With his win, Vana joins both Jack Kearney (1992, 2010) and Kevin Carey (2000, 2014-15) as the only competitors to win both titles.
It ended a lot closer than she may have envisioned when she started her final round of the Ouimet Memorial Tournament Friday morning at Woodland Golf Club, but the end result for Quincy’s Jacquelyn Eleey
was a huge save for par on the 18th hole and a one-stroke victory over Shannon Johnson
for the women’s division title.
Playing the course for the first time since winning her first Ouimet title a year ago, the former Georgetown Women’s Golf captain Eleey shot a 3-over 75 Friday to finish the 54-hole tournament at 3-over 219.

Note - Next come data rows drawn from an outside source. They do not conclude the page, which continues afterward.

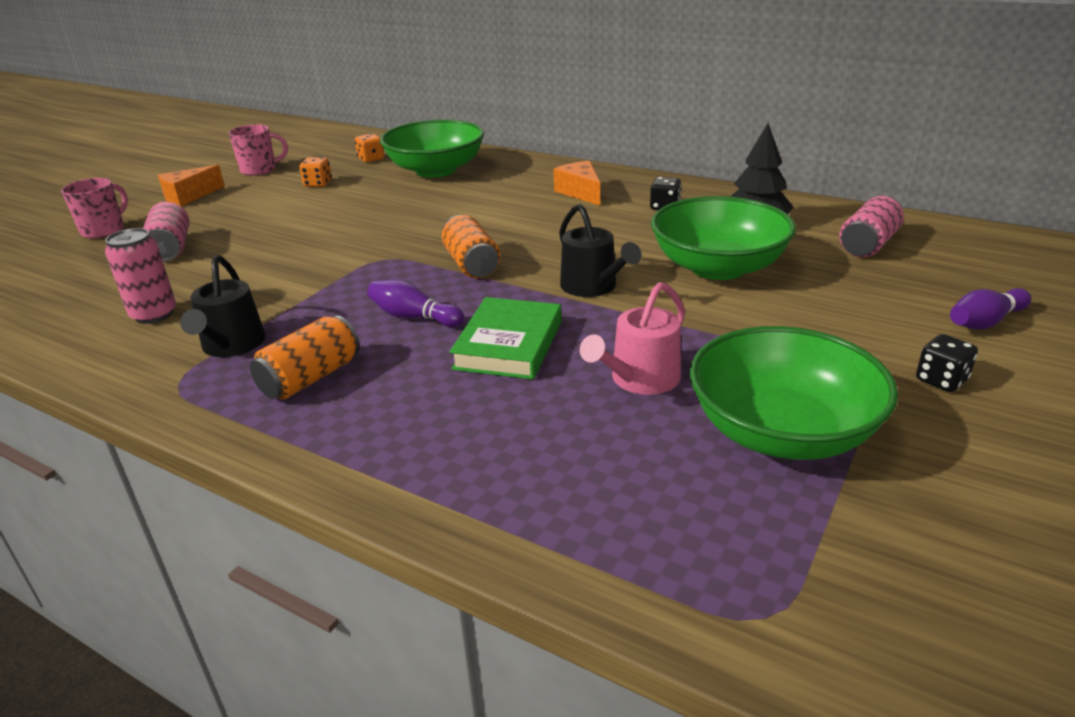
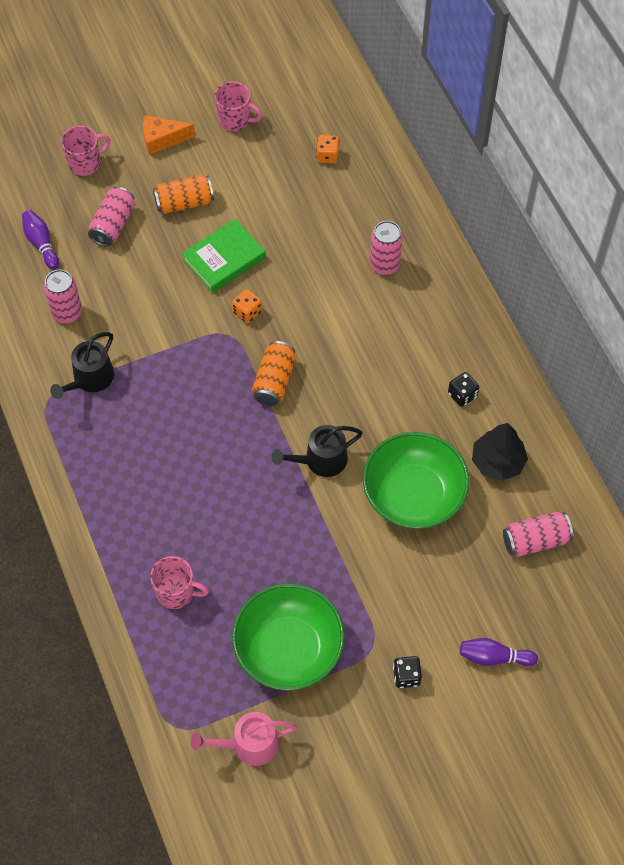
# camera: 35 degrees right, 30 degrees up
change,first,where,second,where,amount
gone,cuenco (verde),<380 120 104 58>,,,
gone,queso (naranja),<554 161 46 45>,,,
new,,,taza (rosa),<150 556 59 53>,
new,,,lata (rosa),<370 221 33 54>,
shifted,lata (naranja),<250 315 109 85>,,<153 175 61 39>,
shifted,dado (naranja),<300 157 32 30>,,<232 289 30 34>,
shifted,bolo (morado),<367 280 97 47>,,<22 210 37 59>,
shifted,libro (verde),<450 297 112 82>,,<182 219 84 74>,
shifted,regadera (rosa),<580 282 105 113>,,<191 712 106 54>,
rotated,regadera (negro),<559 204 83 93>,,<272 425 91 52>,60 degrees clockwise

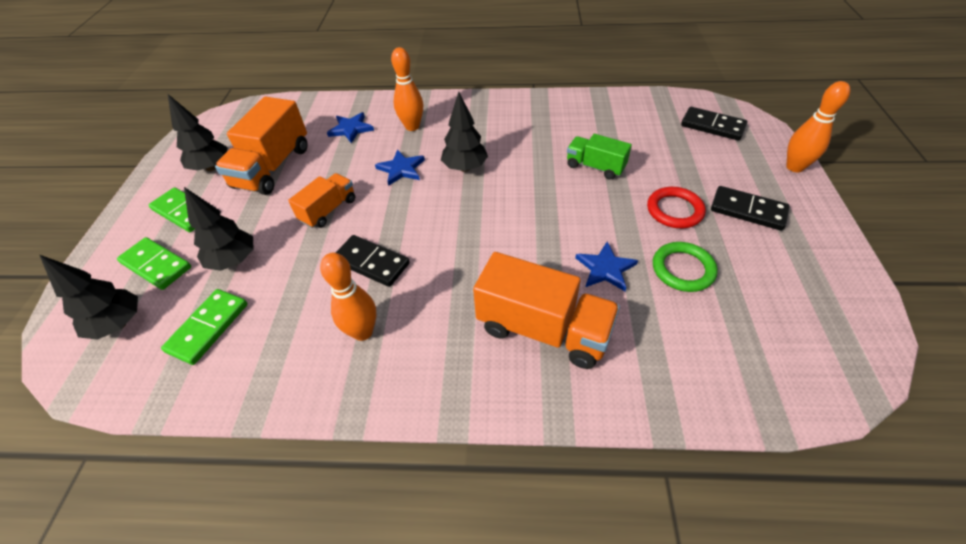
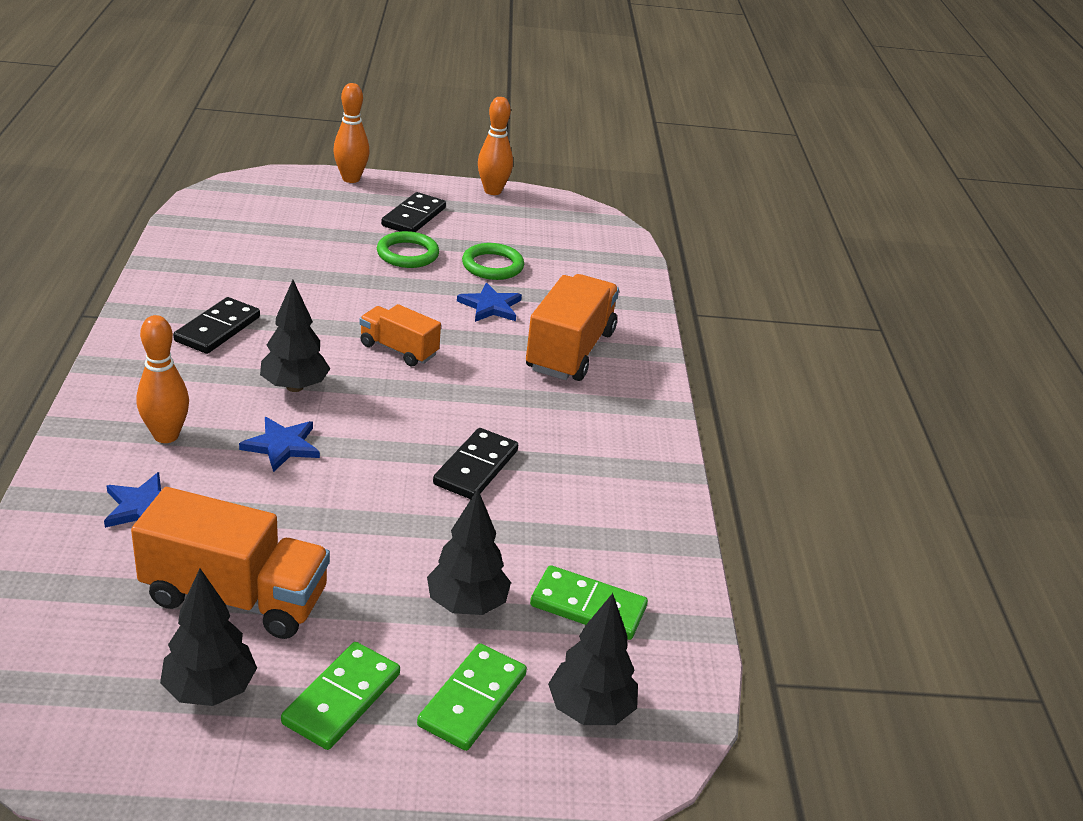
# camera: 100 degrees left, 15 degrees down
change,first,where,second,where,amount
gone,camión (verde),<567 134 65 46>,,,
shifted,camión (naranja),<288 173 67 55>,,<359 304 82 63>,
shifted,bolo (naranja),<320 253 57 88>,,<478 97 35 98>,
shifted,ficha de dominó (negro),<681 107 66 34>,,<173 297 87 57>,
repainted,anillo (rojo),<647 187 59 41>,anillo (verde),<377 231 62 37>,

Eleey held off Johnson, of Norton, who made birdie on four of her last eight holes in Friday’s final round and had a great look on 18 before missing the birdie putt that would have sent the contest into sudden death.
“Definitely got a little nervous coming down to the end,” said Eleey following her round. “Shannon started playing really well down the end and really put some pressure on me. She birdied 16 and 17 and had a good look here on 18.”
With Johnson on the green in two and needing a birdie to continue the round on the 18th hole, Eleey was down low and to the left of the green looking to save par and build her streak to seven straight pars to finish the round.
While she said her putting was her best on Friday, her chipping came in handy when she needed it to most to set up a momentous putt that sealed the win.
“I ended up having a good lie there on the left side of 18 and hit a great chip,” added Eleey. “I had about a seven footer up the hill and hit it right where I wanted to and it went in.”
With her win, which came in her final Massachusetts event as an amateur, Eleey became the first competitor since Megan Khang (2011-12) to win back-to-back titles. Only Alison Walshe (2004-06) has more wins in the Ouimet Memorial Tournament’s Women’s Division. Both Khang and Walshe have gone on to successful careers on the professional tours and Eleey looks to take a similar path when she enters LPGA Qualifying School in Palm Springs, California beginning August 20.
Starting off in the final group of the day with Johnson and round one leader Hannah Ghelfi, of Falmouth, Eleey parred the first hole, bogeyed the second and then carded pars on the next six holes to make the turn at 2 over. Her only other bogey came on the par-5 11th hole, playing the course the remainder of the round.
While it was a good end to what was an exciting week for Eleey, the 23-year old said this week’s tournament was a good preparation for her next journey.
“Very excited for that opportunity. I think this tournament got me ready for [Qualifying School]. Definitely feeling the pressure coming down the stretch and there’s going to be a lot of pressure there too, so I’m happy I was able to play in this to get me ready for that.”